The pricing model (CPC, CPM, CPA, etc.) determines what the buyer pays. The optimization goal determines how the seller allocates impressions. These are independent — a package can use CPM pricing while optimizing toward a CPA target, or use CPA pricing while optimizing for ROAS. See Pricing Models for details on billing.

Reach and frequency

Reach-based optimization uses metric: "reach" with two additional fields:
  • reach_unit (required): The unit of measurement — must be a value declared in the product’s metric_optimization.supported_reach_units (e.g., households, individuals).
  • target_frequency (optional): Frequency band that guides optimization.
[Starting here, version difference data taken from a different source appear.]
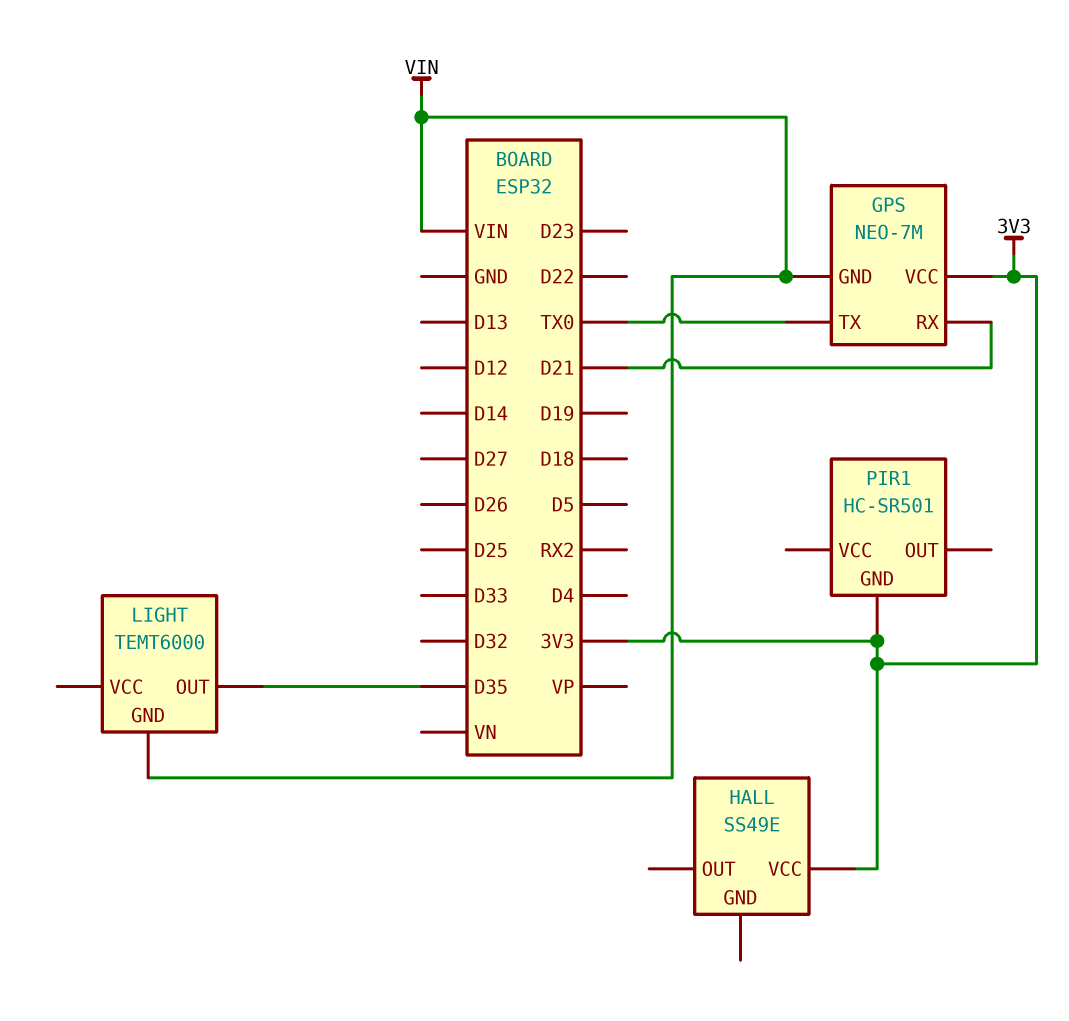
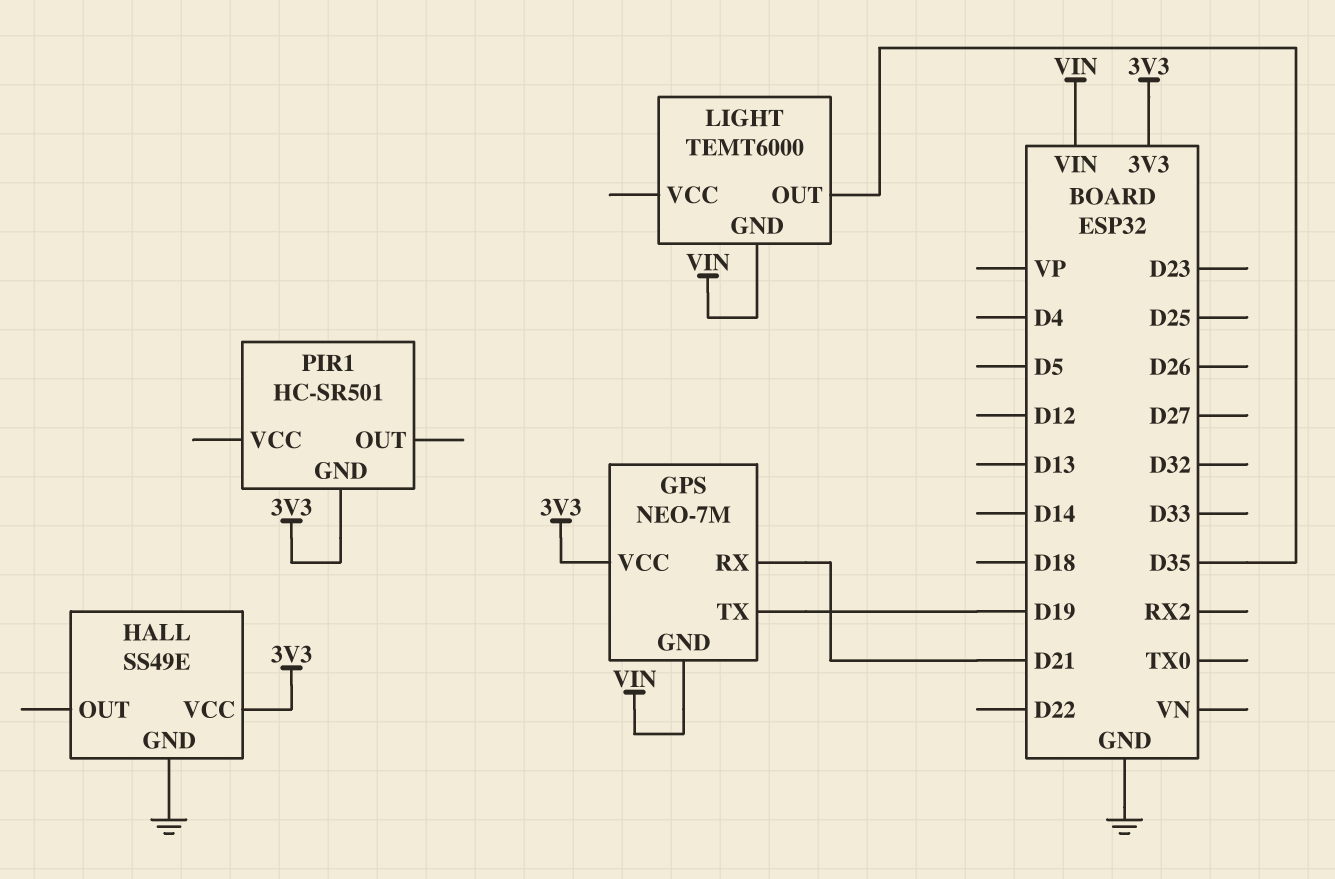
GPS pin TX: TX0 -> D19
HALL pin GND: none -> GND

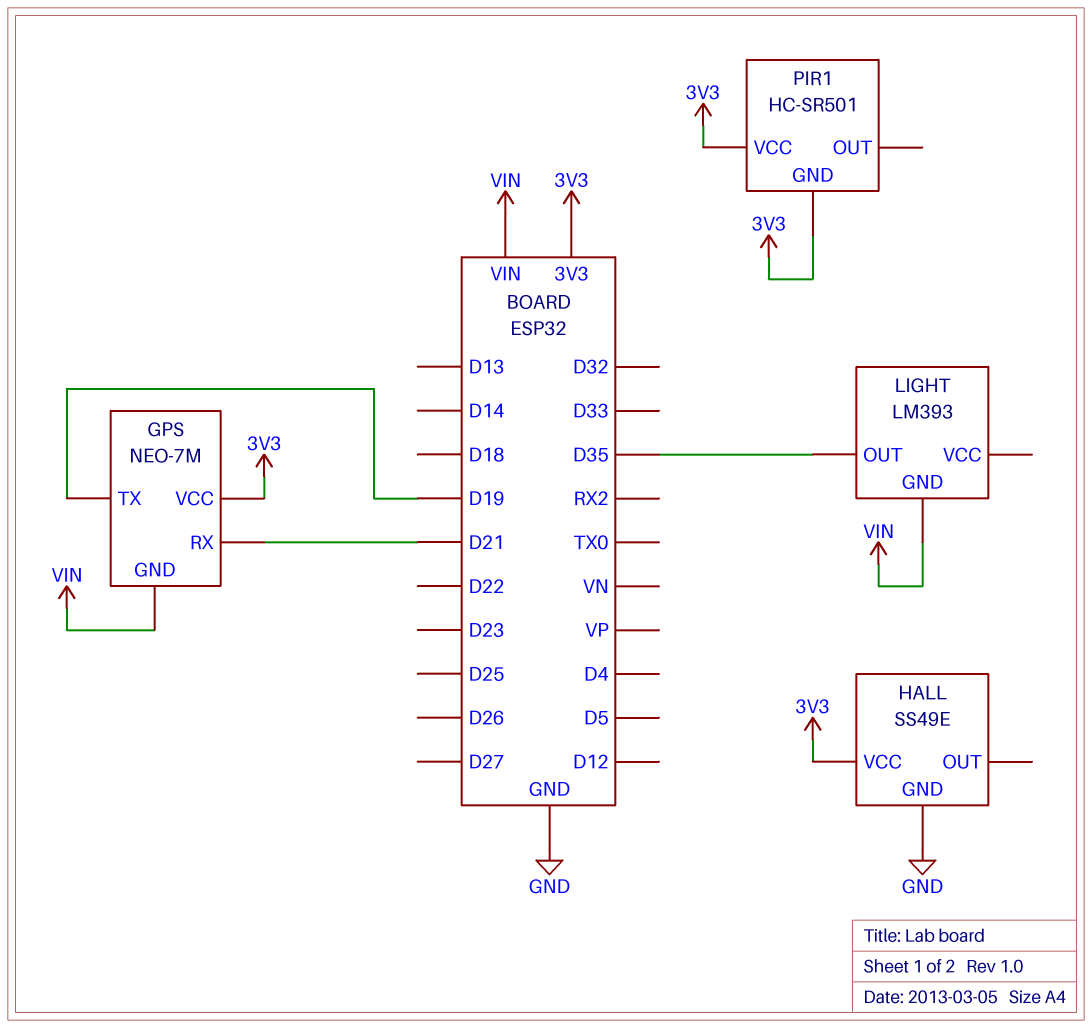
LIGHT: TEMT6000 -> LM393
PIR1 pin VCC: none -> 3V3

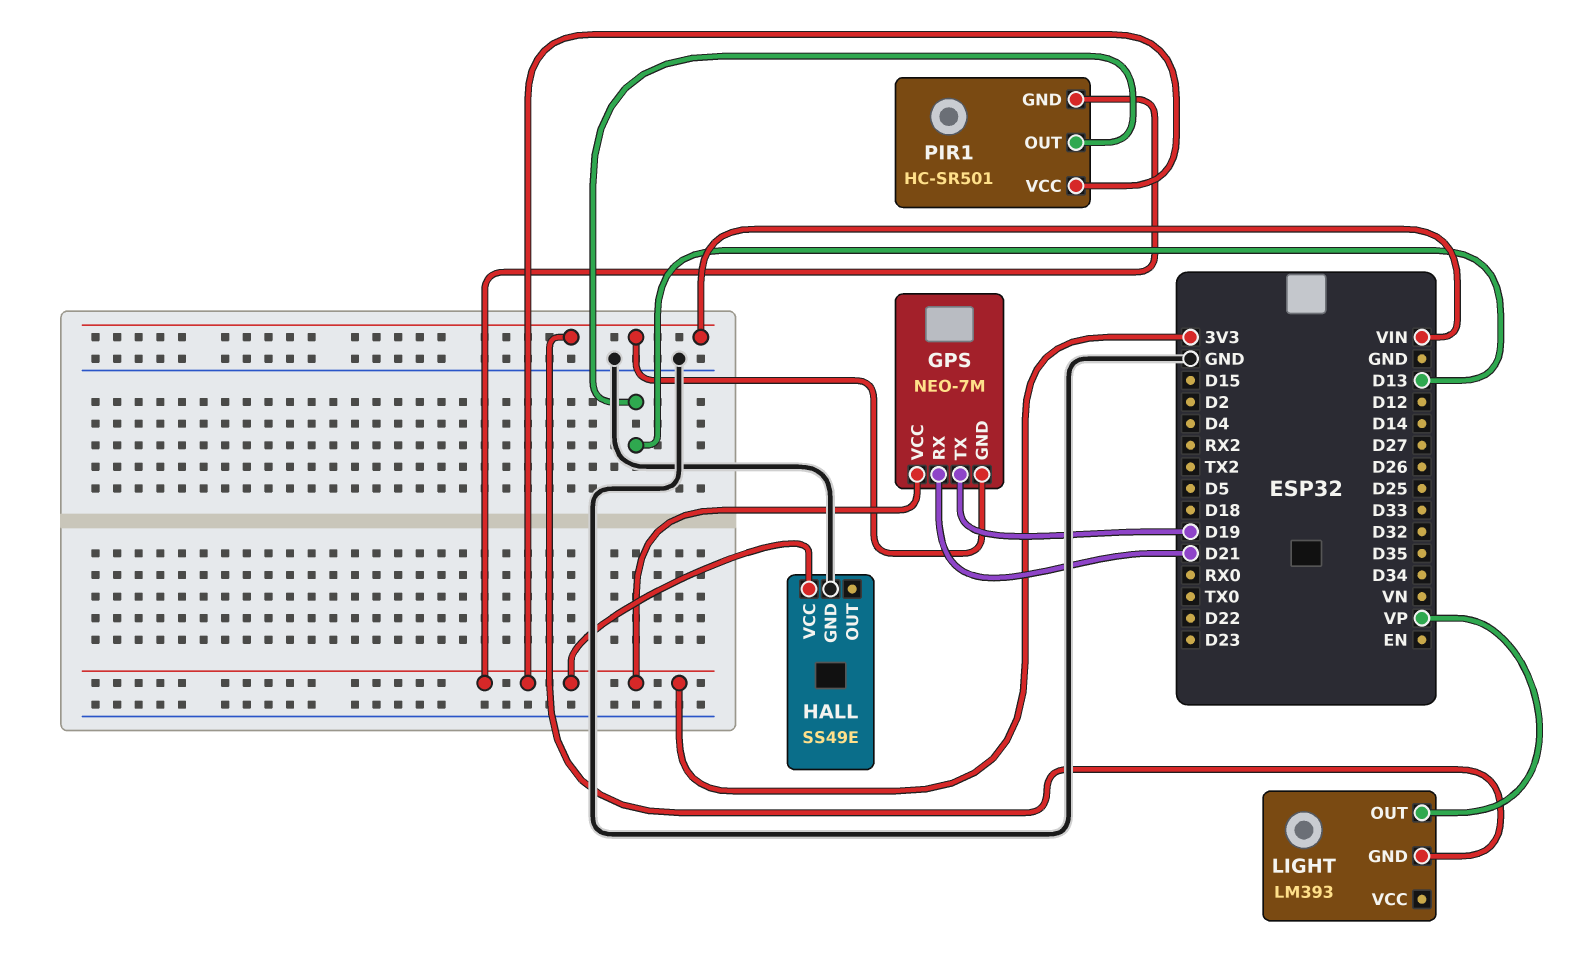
LIGHT pin OUT: D35 -> VP
PIR1 pin OUT: none -> D13

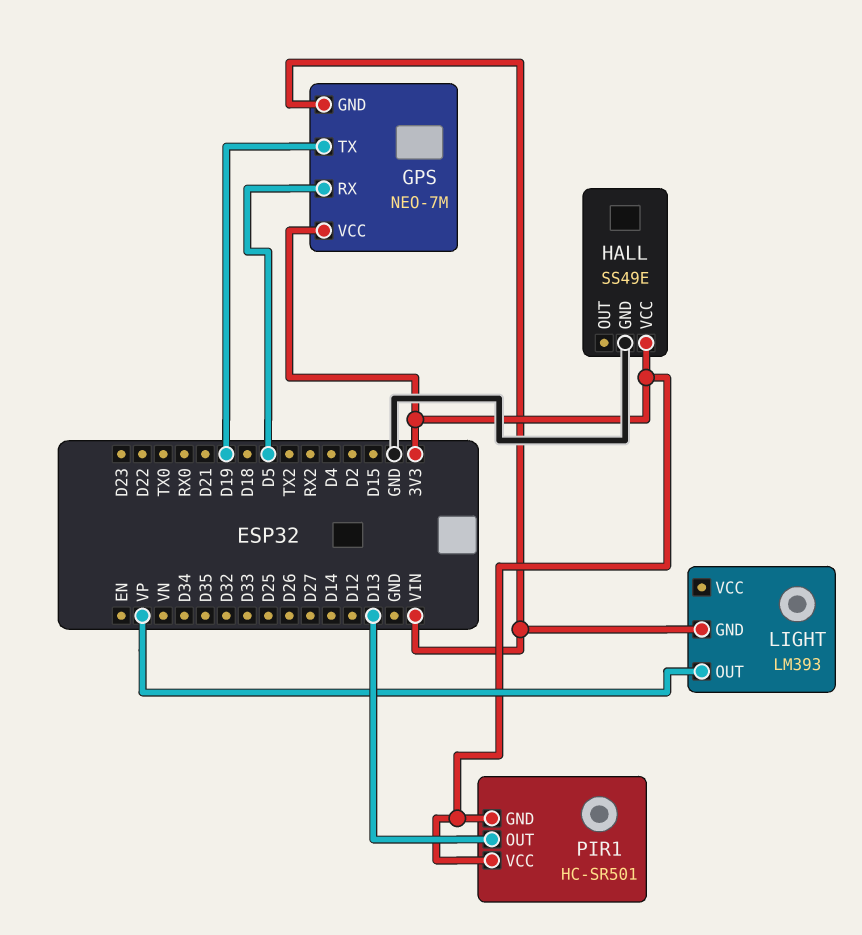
GPS pin RX: D21 -> D5

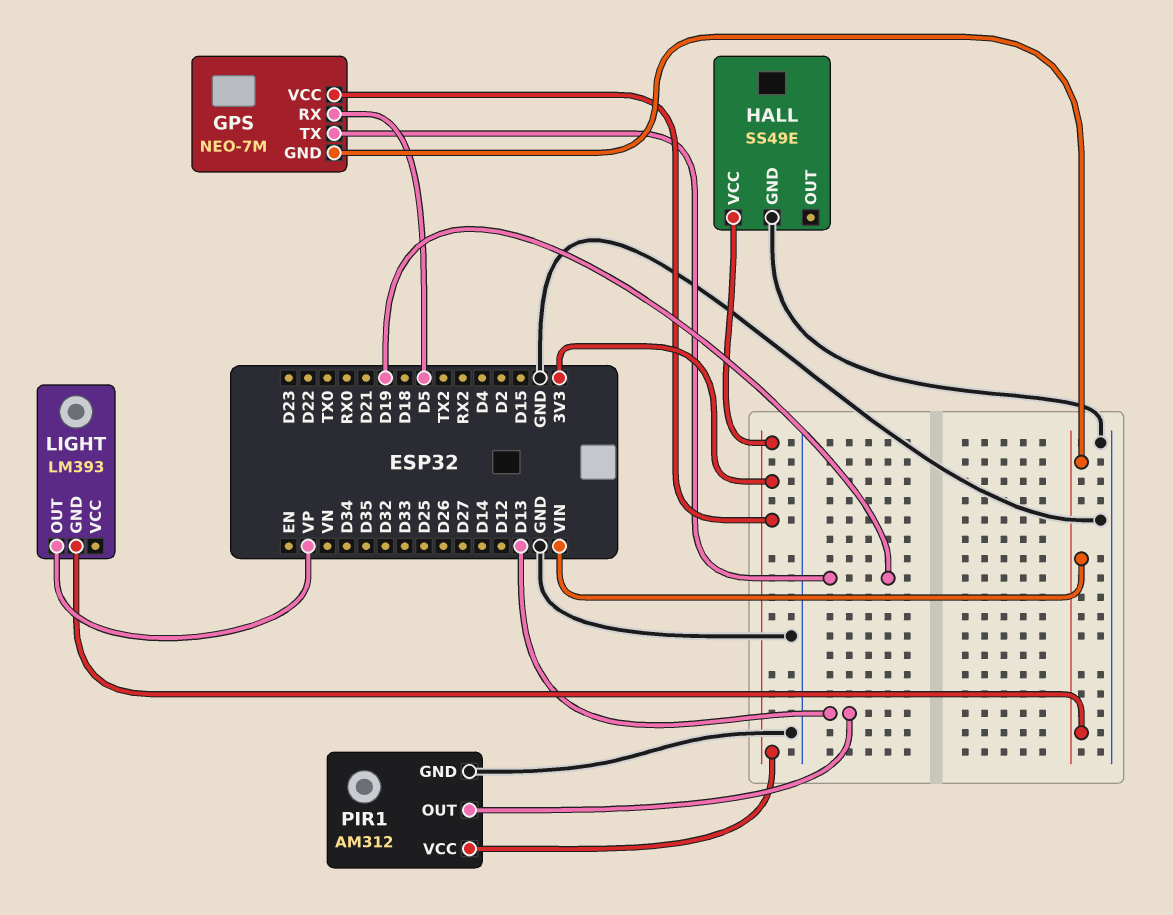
PIR1: HC-SR501 -> AM312
PIR1 pin GND: 3V3 -> GND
The seller treats impressions toward unreached entities as higher-value and impressions toward already-saturated entities as lower-value. Includes min, max, and window (e.g., "7d", "campaign"). When omitted, the seller maximizes unique reach.
{
  "kind": "metric",
  "metric": "reach",
  "reach_unit": "households",
  "target_frequency": { "min": 1, "max": 3, "window": "7d" },
  "priority": 1
}
For GRP-based buys, use CPP pricing. For hard frequency limits independent of optimization, use frequency_cap on the package. Reach and frequency metrics are available in delivery reporting via get_media_buy_delivery.

Prerequisites

For metric goals (kind: "metric"):
  1. Check product support — The product must declare metric_optimization with the desired metric in supported_metrics. No event source or conversion tracking setup is required.
  2. Check target support — If setting a target, verify the target kind is listed in metric_optimization.supported_targets.
  3. Check view durations — If using completed_views with view_duration_seconds, verify the value is listed in metric_optimization.supported_view_durations.
For event goals (kind: "event"):
  1. Configure event sources — Call sync_event_sources to set up the event sources referenced in event_sources.
  2. Check product support — The product must declare conversion_tracking with the desired target kind in supported_targets.
  3. Check dedup support — If using multiple event sources per goal, verify the seller supports multi_source_event_dedup in get_adcp_capabilities. When unsupported, use a single event source per goal.
  4. Send events — Use log_event to send conversion data. The seller needs event history to optimize effectively.

Attribution windows

Attribution windows control how far back the seller looks to credit an ad impression for a conversion. Common options:
WindowMeaning
post_click: {interval: 7, unit: "days"}Conversions within 7 days of a click
post_click: {interval: 28, unit: "days"}Conversions within 28 days of a click
post_view: {interval: 1, unit: "days"}Conversions within 1 day of viewing an ad
post_view: {interval: 7, unit: "days"}Conversions within 7 days of viewing an ad
Values must match an option in the seller’s conversion_tracking.attribution_windows capability. When omitted, the seller applies their default window.

Connection to delivery reporting

Once event sources are configured and events are flowing, conversion metrics appear in get_media_buy_delivery responses:
  • conversions — Post-click or post-view conversions attributed to the campaign
  • conversion_value — Monetary value of attributed conversions
  • roas — Return on ad spend (conversion_value / spend)
  • cost_per_acquisition — Cost per conversion (spend / conversions)
These metrics are reported per-package when the package has optimization_goals set. Sellers that support by_action_source breakdowns can show conversions split by source (website, app, in_store, etc.).

Catalog-item attribution

For catalog-driven packages, conversion events carry content_ids that identify which catalog items were involved. The catalog’s content_id_type declares what identifier type to expect (sku, gtin, job_id, etc.). Attribution is broad by design: a user might click on one item (job A) but convert on another (apply to job B). The event fires with the actual content_id of the conversion, not the clicked item. Per-item click-to-conversion path analysis is a platform optimization concern, not a protocol concern. The by_catalog_item breakdown in get_media_buy_delivery shows per-item metrics (impressions, spend, clicks, conversions).